A good Great War D.C.M. group of four awarded to Sergeant I. A. MacLachlan, Singapore Volunteer Corps, late Argyll & Sutherland Highlanders, who was interned by the Japanese in the 1939-45 War

Distinguished Conduct Medal, G.V.R. (S-13509 Pte. I. A. MacLachan, 1/5 A. & S. Highrs.), note surname spelling; British War and Victory Medals (S-13509 Pte. I. A. MacLachlan, A. & S.H.); Efficiency Medal, G.VI.R., 1st issue, Malaya, with Bar (11407 Sgt. I. A. MacLachlan, D.C.M.), mounted as worn, together with presentation gold pocket watch, by Waltham, U.S.A., the reverse of the case engraved, ‘Presented to Sergt. MacLachlan by the 52nd Low Div. Signals Sergeants Mess, February 16th 1927’, this in its travelling case, and a Defence Medal 1939-45 and St. John Ambulance Association Badge, in bronze, named to his wife ‘Elizabeth MacLachlan’, nearly very fine and better (7) £1200-1400

D.C.M. London Gazette 3 June 1919:

‘For continuous gallant conduct in action during the period 17 September to 11 November 1918. In carrying out his duties as Battalion Linesman, he has continually shown an utter disregard of personal danger. In company with another man he has continued at his work under heavy fire, and it was as a result of his devotion to duty that communication was seldom broken for any lengthy period.’
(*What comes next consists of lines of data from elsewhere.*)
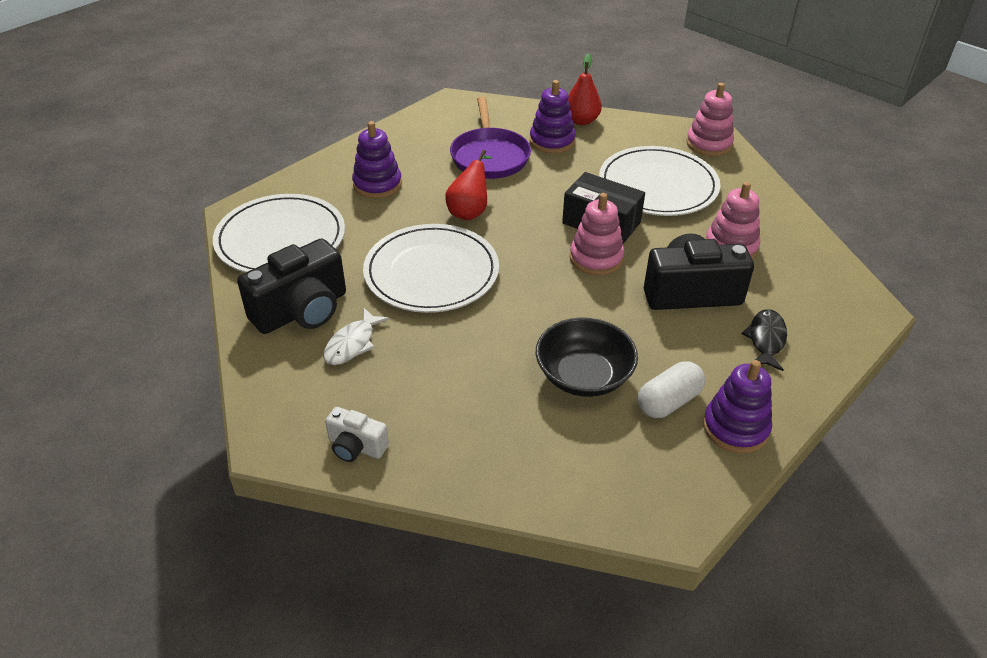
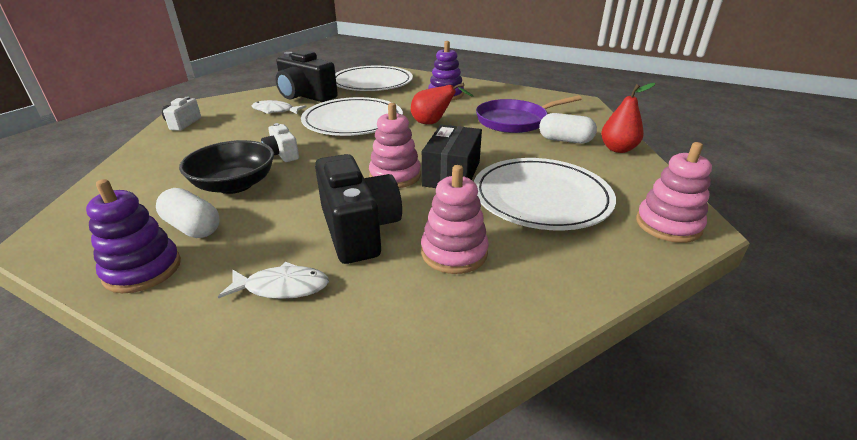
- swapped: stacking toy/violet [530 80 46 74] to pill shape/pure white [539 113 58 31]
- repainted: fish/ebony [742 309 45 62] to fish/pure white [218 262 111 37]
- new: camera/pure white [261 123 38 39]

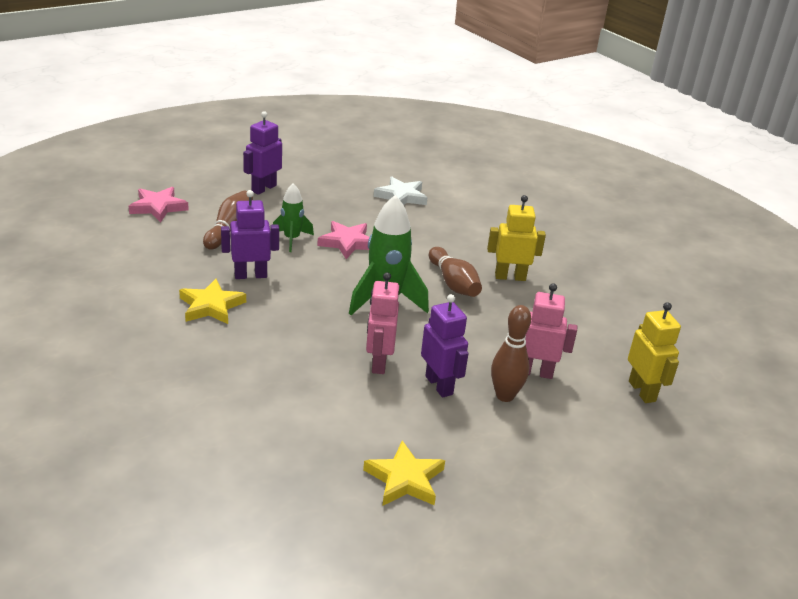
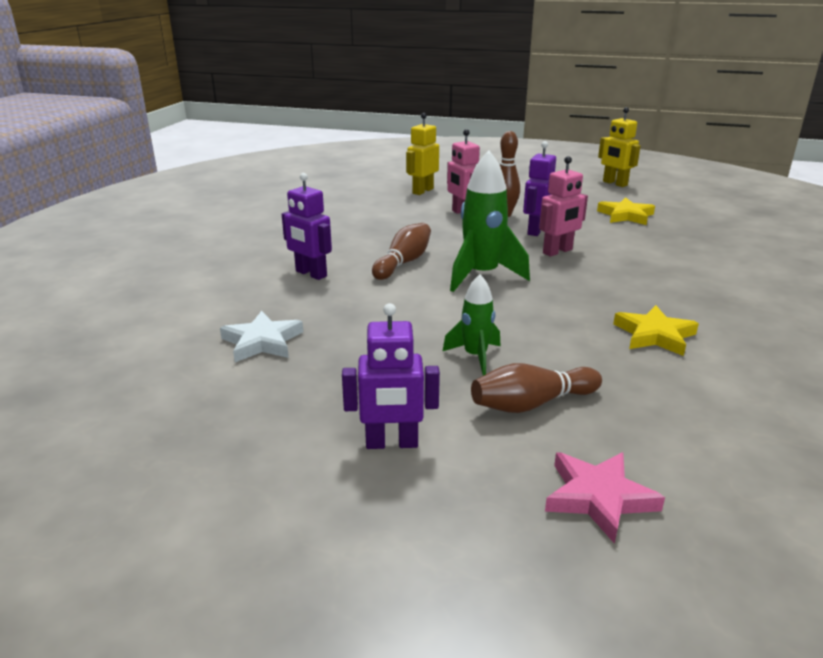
- shifted: robot figure/violet [221 190 58 89] to [282 173 50 107]
- gone: star/pink [317 221 52 38]
- shifted: robot figure/golden [487 195 59 86] to [598 107 43 80]

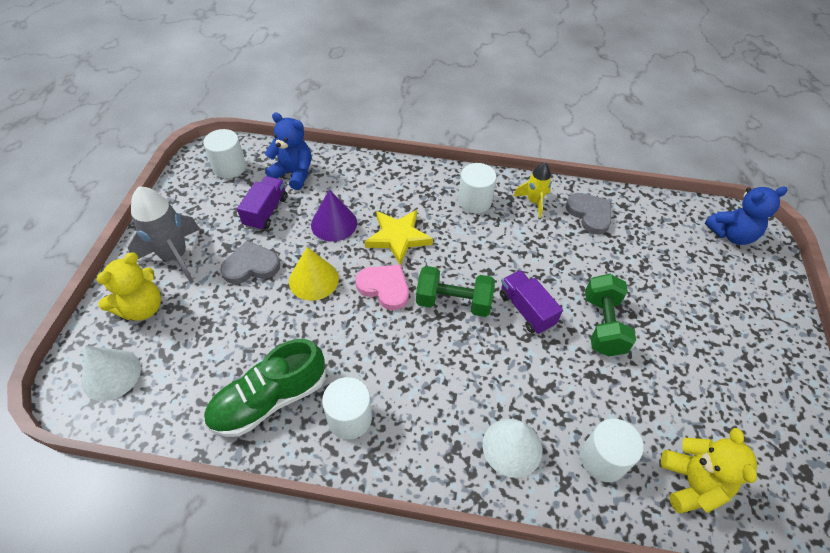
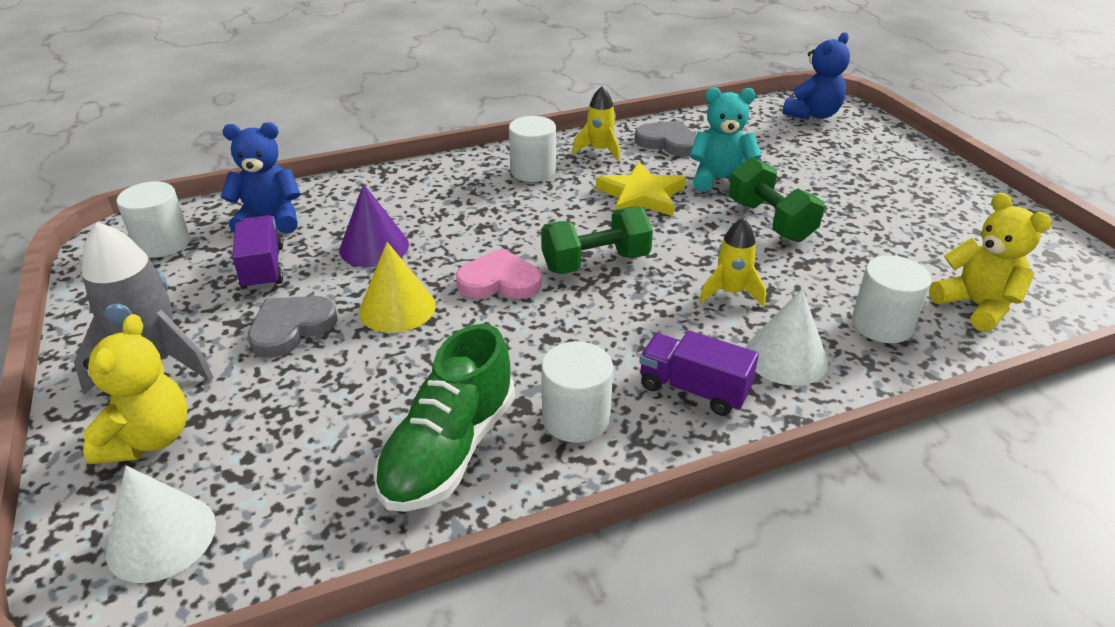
- shifted: star/golden [364 210 69 55] to [596 162 90 54]
- shifted: lorry/violet [500 270 63 64] to [639 330 120 86]
- new: stuffed bear/aqua [689 87 73 105]
- new: rocket/golden [699 218 67 88]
Iain Alexander MacLachlan’s unit, the 1/5th (Renfrewshire) Battalion, Argyll & Sutherland Highlanders, arrived in France in April 1918, having been employed with the Egyptian Expeditionary Force since the Gallipoli operations, and at the time of his D.C.M. exploits in September-November 1918, the Battalion formed part of 103rd Brigade, 34th Division (his
MIC entry confirms his entitlement to the British War & Victory Medals only).

Remaining a Territorial after the War until February 1927, MacLachlan departed for the Far East in the early 1930s, where he found employment as a Cable Engineer for the Oriental Telephone & Electric Co. in Singapore - so, too, as a Lance-Bombardier in the Singapore Volunteer Corps’ Artillery (S.R.A. (V.)). Advanced to Bombardier in 1935 and to Sergeant in 1937, about the time he was awarded his Efficiency Medal, he is described in the local Yearbooks as the only member of the Singapore Volunteer Corps to hold the D.C.M., which award evidently entitled him to £20 on being discharged in 1938, on top of sixpence a day pension. Having retired from military life, MacLachlan was interned as a civilian by the Japanese in Changhi Prison and the Sime Road Camp, but luckily his wife Elizabeth had already been evacuated to the U.K; sold with research, including an account of the difficult conditions at Sime Road Camp.